The law of chance tells us that an effect corresponds to every cause and if this applies to the theory of double entry, it would tell us that a charge for the same amount corresponds to every charge, that a series of charges corresponds to a credit for the same amount, that a charge corresponds to a series of subscriptions for the same amount, or that in a set of charges corresponds to a set of subscriptions for the same amount. These are relatively applicable to assets and liabilities.

“The asset is made up of the economic resources of a company, which are expected to generate benefits in the future (…) the liability consists of the rights of other entities or people. They are economic obligations payable to those entities or persons, jointly called creditors ”(Horngren, 2004, p.12)

The difference between assets and liabilities is called stockholders 'equity, which is what the company truly owns and where the partners' dividends are split.

"The double game theory ensures that the equation A = P + C, A = P + (C + R) and A = P + (C + (IE)), or A + C = P + C + I; where we can define that the accounts of origin appear on the right side of a T and the application accounts appear on the left, therefore every application has an origin ”(Rodríguez, 1991, p. 19)

With this, it is verified that the operations in the accounts in terms of charge and credit are correct, that is, that each charge corresponds to a credit for the same amount.
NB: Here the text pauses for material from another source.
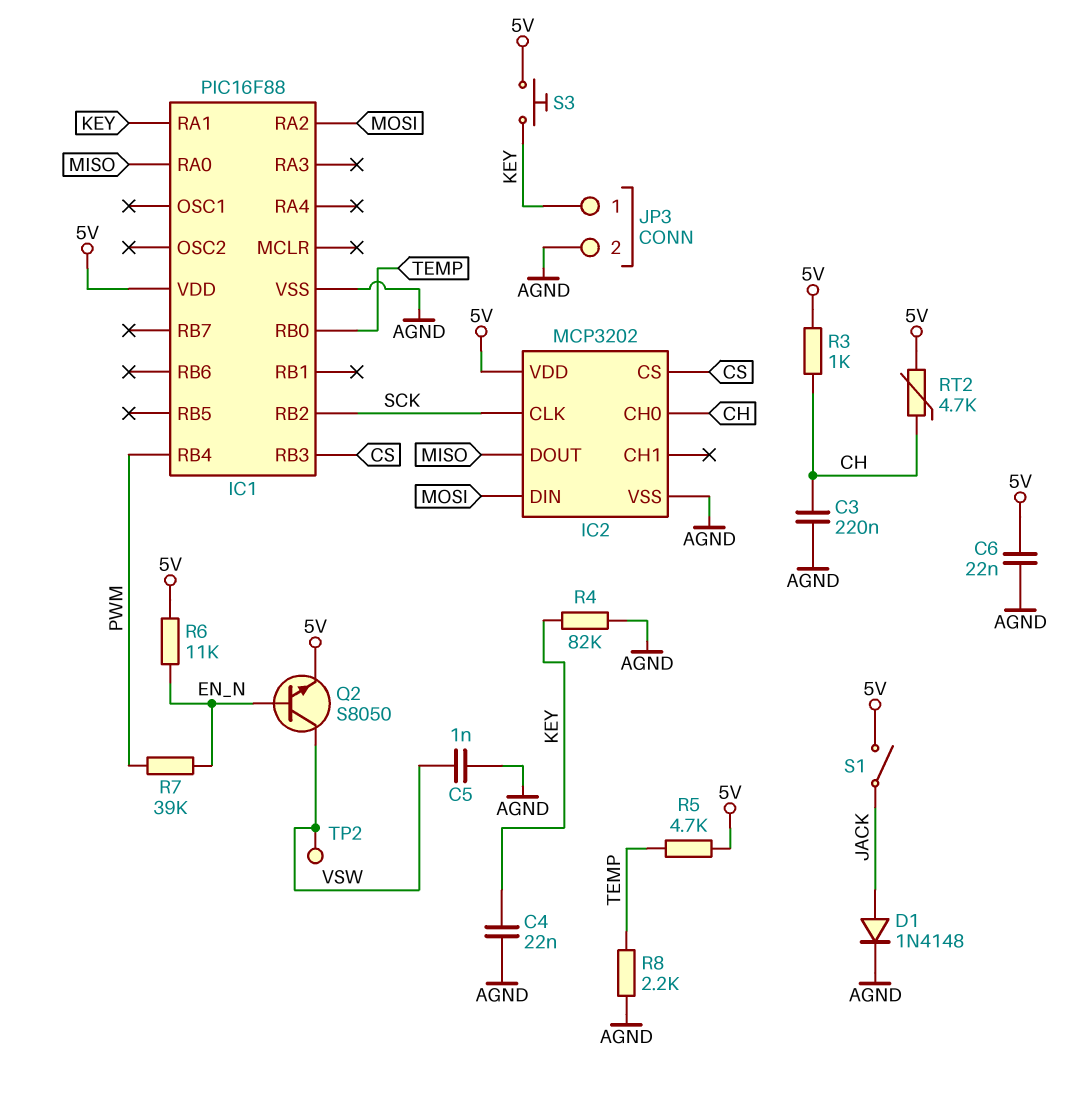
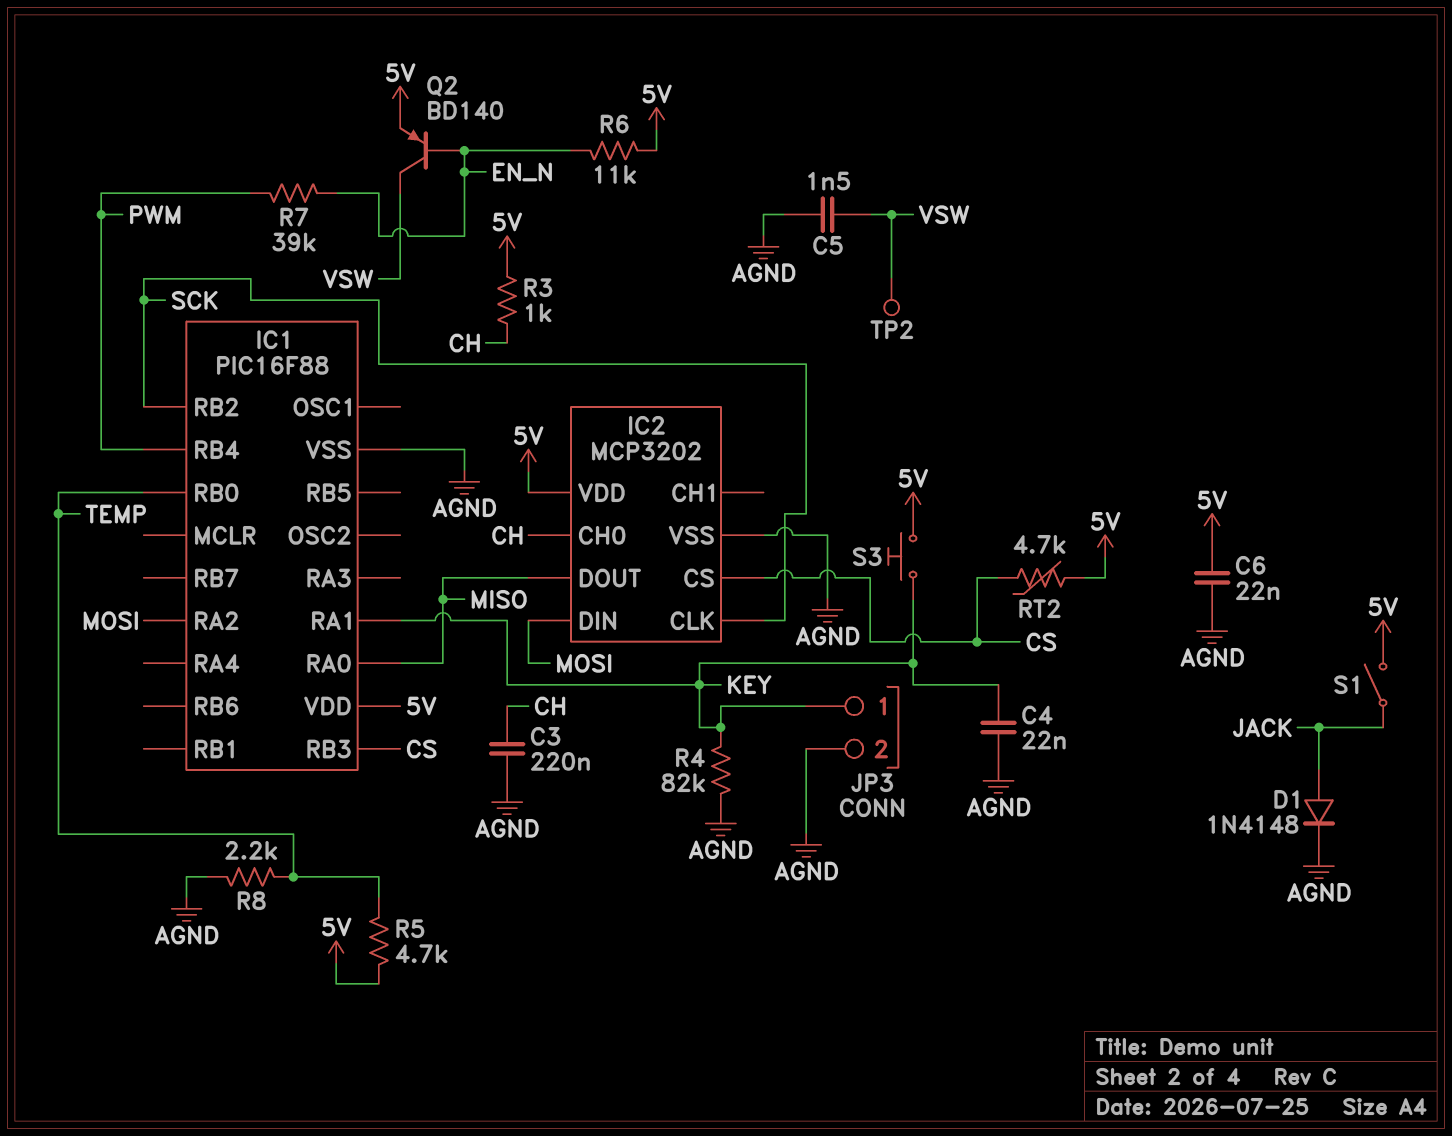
C5: 1nF (AGND, VSW) -> 1.5nF (AGND, VSW)
Q2: NPN S8050 (B EN_N, C VSW, E 5V) -> PNP BD140 (B EN_N, C VSW, E 5V)
RT2: 4.7k (5V, CH) -> 4.7k (5V, CS)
For example, a charge to an asset account means an increase in assets; to an increase in the corresponding assets: a) increase in liabilities, b) increase in capital, c) increase in results, d) decrease in assets, e) combination of the above.

Unlike a credit in assets, it means a decrease in assets: a) decrease in liabilities, b) a decrease in capital, c) decrease in results, d) increase in assets, e) combination of the above. To which we can say that any increase or decrease on the left side has the effect of any effect or decrease indicated on the right side and vice versa.

"The systematization of the so-called principles of the double entry is due to the monk Fray Luca Pacioli, who investigated the plot of the patrimonial and mercantile reality of his time" (Nieto, 2004, p.223).

conclusion

As a result of the different authors, we can understand that the theory of the basic accounting equation is made up relatively of double entry, which tells us that every charge corresponds to a subscription, or that every application has an origin, this serves to be able to understand where the accounts reflected in the financial statements of a company are born and see relatively if they are being applied correctly and functionally, in order to make appropriate decisions in the organization.

References

  • T, Horngren.C. (2004, 5th edition). Accounting an applied approach in Mexico. State of Mexico: Pearsion Education de Mèxico SA de CVNieto, SA (2004). Business Administration: Mad. Rodríguez, CRM (1991). Introduction to accounting. Mexico: Salvat.

Glossary

  • A: Asset.C: Capital.E: Expenses.I: Income.P: Liability.R: Reserve.T: Base of the accounts to register operations in the "test" book.